In self-priming spiral water pumps, the effectiveness of the sealing design directly affects their stable operation and leakage prevention during the self-priming process. These pumps typically employ a combination of spiral seals and mechanical seals, using a multi-stage sealing structure to create layers of protection, ensuring consistent sealing performance even in complex conditions involving gas-liquid mixing during the self-priming phase. The spiral seal, as a non-contact dynamic seal, works by utilizing the pumping effect of the spiral grooves to generate reverse pressure, counteracting the leakage tendency of the sealed medium (such as water or a gas-liquid mixture). When the pump starts, the impeller rotates at high speed, creating negative pressure. Gas and liquid mix in the suction line and enter the pump chamber. At this time, the spiral grooves of the spiral seal push the potentially leaking medium back through rotation, achieving dynamic equilibrium. This design is particularly suitable for the gas-liquid mixing state during self-priming, effectively reducing the risk of leakage.
The mechanical seal, as a supplement to the contact seal, achieves zero leakage through the tight fit between the dynamic and stationary rings. In self-priming spiral water pumps, the mechanical seal is usually installed at the rear end of the spiral seal, providing double protection. Its working principle relies on the preload of elastic elements (such as springs) to maintain contact between the rotating and stationary ring end faces, achieving lubrication and sealing through a liquid film between the end faces. During self-priming, if the spiral seal's sealing capacity decreases due to fluctuations in operating conditions (such as an excessively high gas ratio), the mechanical seal immediately assumes the primary sealing task to prevent media leakage. Furthermore, the material selection for the mechanical seal must be compatible with the transported medium; for example, wear-resistant materials such as silicon carbide or ceramics should be used to withstand wear from impurities that may occur during self-priming.
Another key aspect of the seal design is the precision of the fit between the rotating and stationary components.
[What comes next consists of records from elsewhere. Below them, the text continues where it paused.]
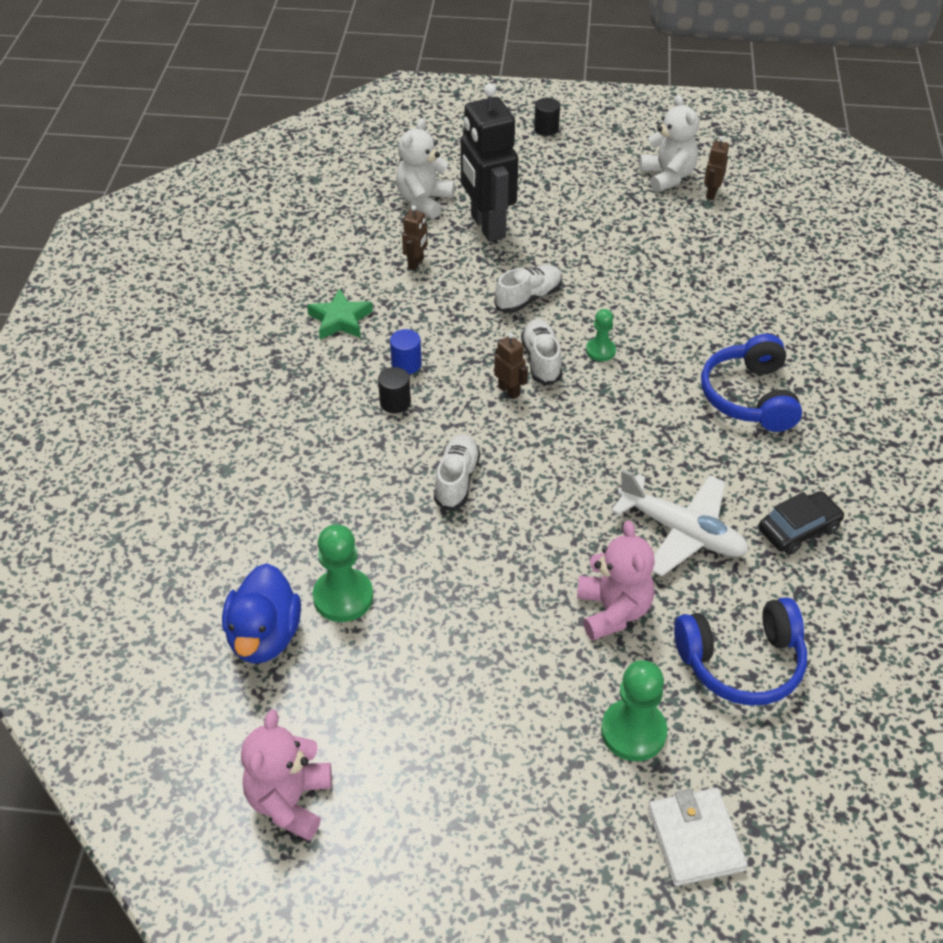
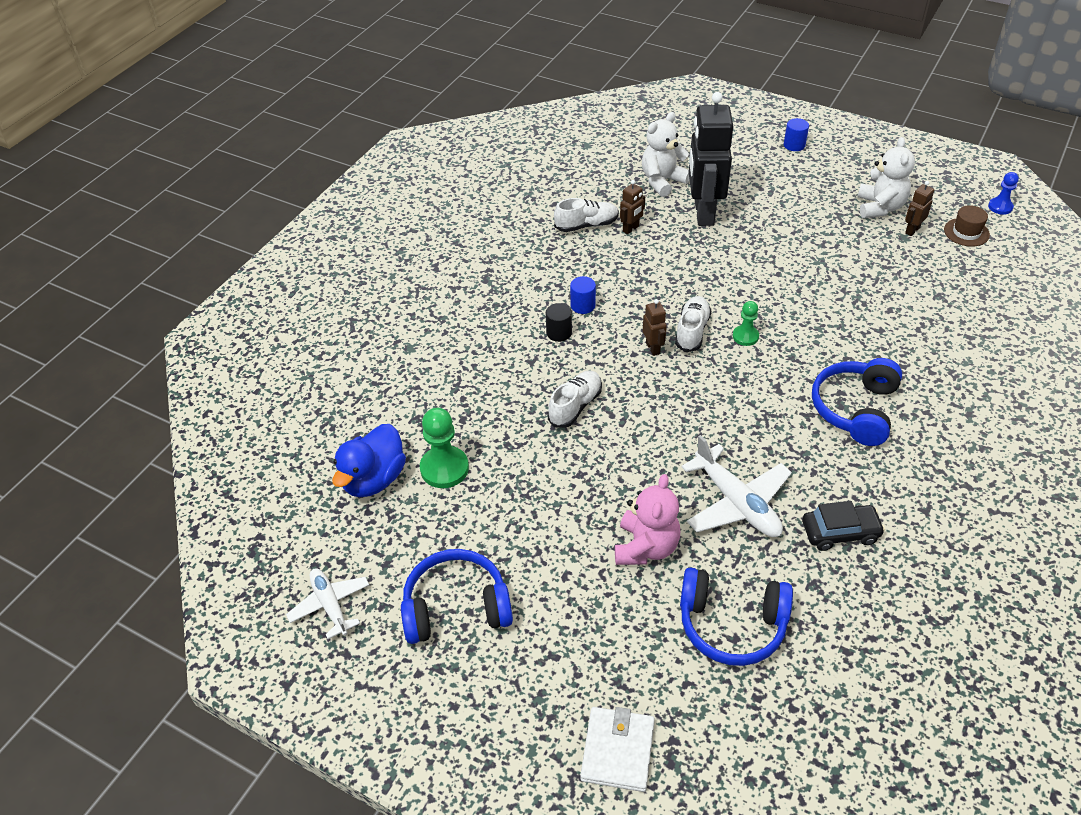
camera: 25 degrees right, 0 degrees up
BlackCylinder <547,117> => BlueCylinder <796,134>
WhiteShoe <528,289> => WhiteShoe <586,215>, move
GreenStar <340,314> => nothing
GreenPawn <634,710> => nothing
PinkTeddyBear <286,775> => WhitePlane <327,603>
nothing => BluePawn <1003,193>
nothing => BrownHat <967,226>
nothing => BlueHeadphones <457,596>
The clearance between the rotor and stator of the spiral seal must be strictly controlled. An excessively large clearance will reduce the sealing effect, while an excessively small clearance may lead to frictional wear due to thermal expansion or eccentricity. In practical designs, this is often achieved by elastically mounting the rotor or using a floating seal structure, allowing the rotor to automatically align during operation and reducing the impact of eccentricity. Simultaneously, the flatness of the rotating and stationary ring end faces of the mechanical seal must reach the micron level to ensure the formation of a stable liquid film even under high-speed rotation, avoiding leakage caused by dry friction.
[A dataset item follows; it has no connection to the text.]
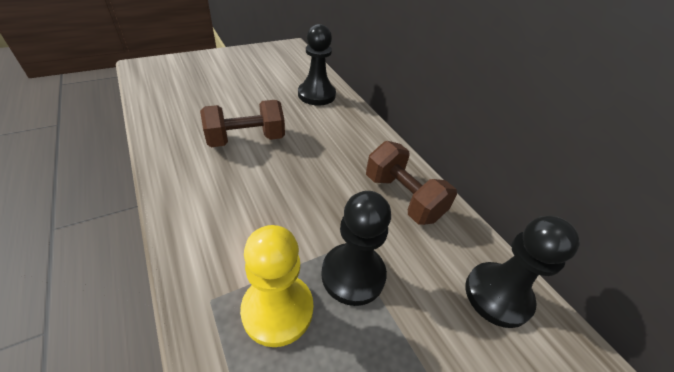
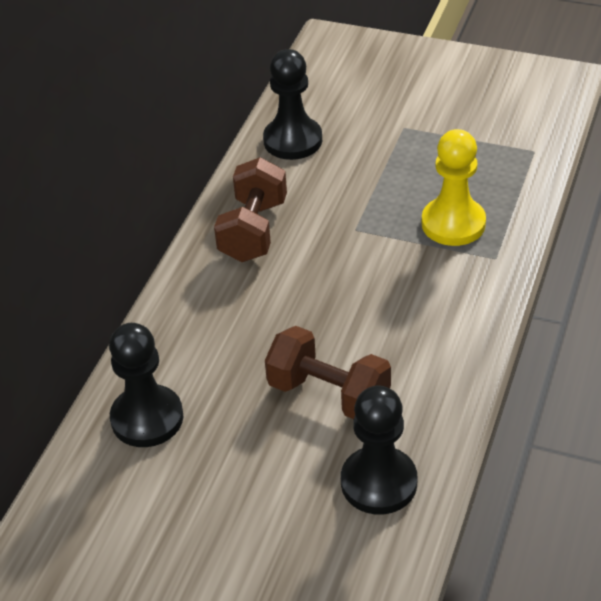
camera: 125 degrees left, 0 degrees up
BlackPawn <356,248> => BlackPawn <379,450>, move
The gas-liquid separation efficiency during self-priming directly affects sealing performance. If the gas-liquid mixture is not fully separated, gas may enter the sealing area, disrupting liquid film stability and leading to leakage. Therefore, self-priming spiral water pumps are typically equipped with an independent gas-liquid separation chamber. By increasing the volume and reducing the flow velocity, the gas and liquid naturally separate due to their density difference. The separated liquid flows back to the impeller inlet to re-enter the circulation, while the gas is discharged from the pump through the exhaust pipe. This design not only improves self-priming efficiency but also reduces gas interference in the sealing area, indirectly enhancing sealing reliability.
The corrosion resistance and temperature resistance of the sealing material are equally important. During self-priming, the medium may generate localized high temperatures due to high-speed shearing or friction, accelerating the aging of the sealing material. Therefore, the spiral groove surface of the spiral seal is often hardened (e.g., chrome plating or ceramic coating), and the auxiliary sealing ring of the mechanical seal uses high-temperature and corrosion-resistant materials such as fluororubber or polytetrafluoroethylene to adapt to the transportation requirements of different media.
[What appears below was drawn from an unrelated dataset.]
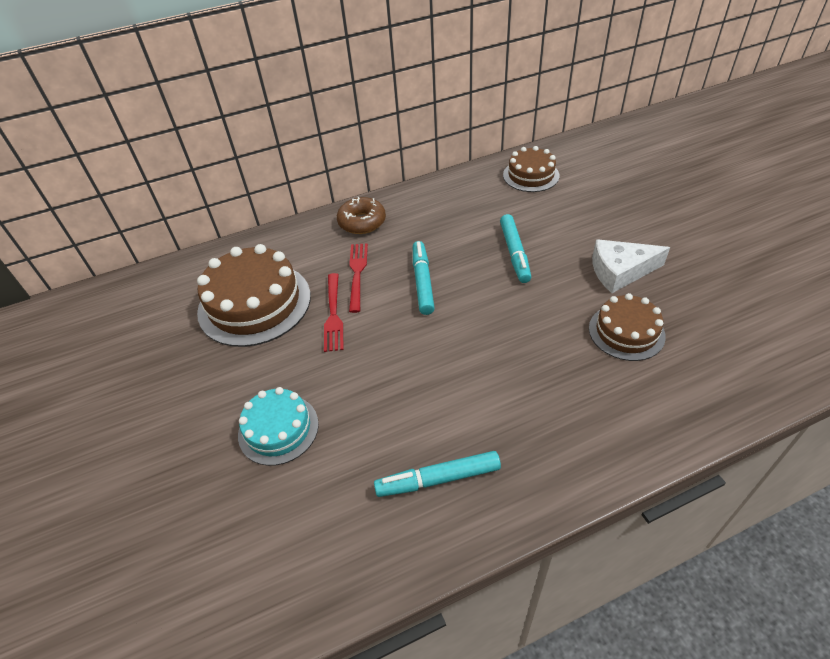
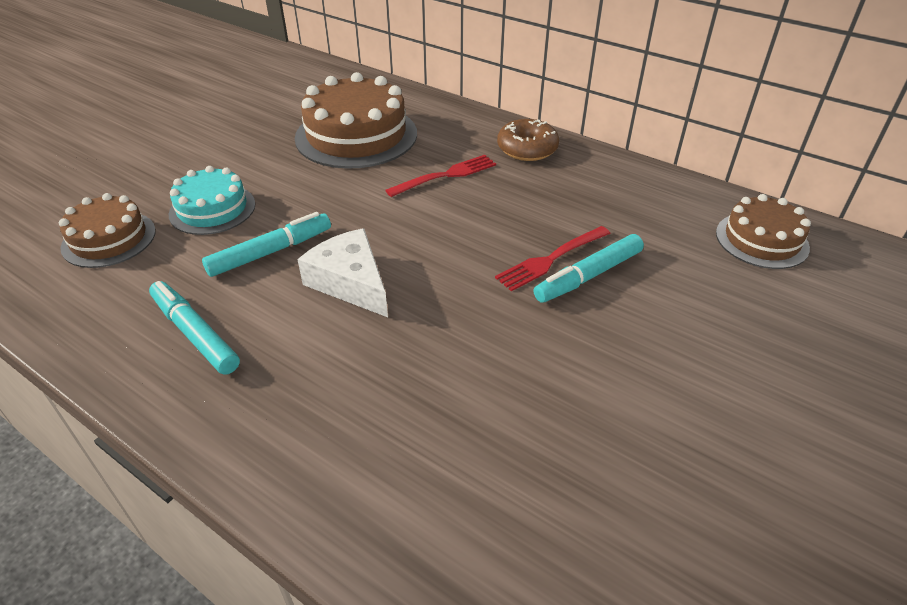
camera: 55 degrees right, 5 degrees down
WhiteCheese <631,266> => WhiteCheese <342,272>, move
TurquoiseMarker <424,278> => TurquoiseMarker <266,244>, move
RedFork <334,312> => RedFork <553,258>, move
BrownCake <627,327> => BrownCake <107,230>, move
Maintenance and monitoring are crucial for ensuring the long-term effectiveness of the seal. Regularly inspecting sealing gaps, replacing worn parts, and cleaning deposits in the gas-liquid separation chamber can significantly extend seal life. Furthermore, some high-end models are equipped with leak monitoring sensors that provide real-time feedback on the sealing status, facilitating timely maintenance and preventing equipment failure due to escalating leaks.
The self-priming spiral water pump utilizes a multi-layered, highly reliable sealing system through the synergistic effect of spiral and mechanical seals, high-precision dynamic and static fit, efficient gas-liquid separation design, and the application of corrosion-resistant materials. This design not only meets the sealing requirements of complex operating conditions during self-priming but also reduces maintenance difficulty through a modular structure, providing a solid guarantee for the stable operation of the pump.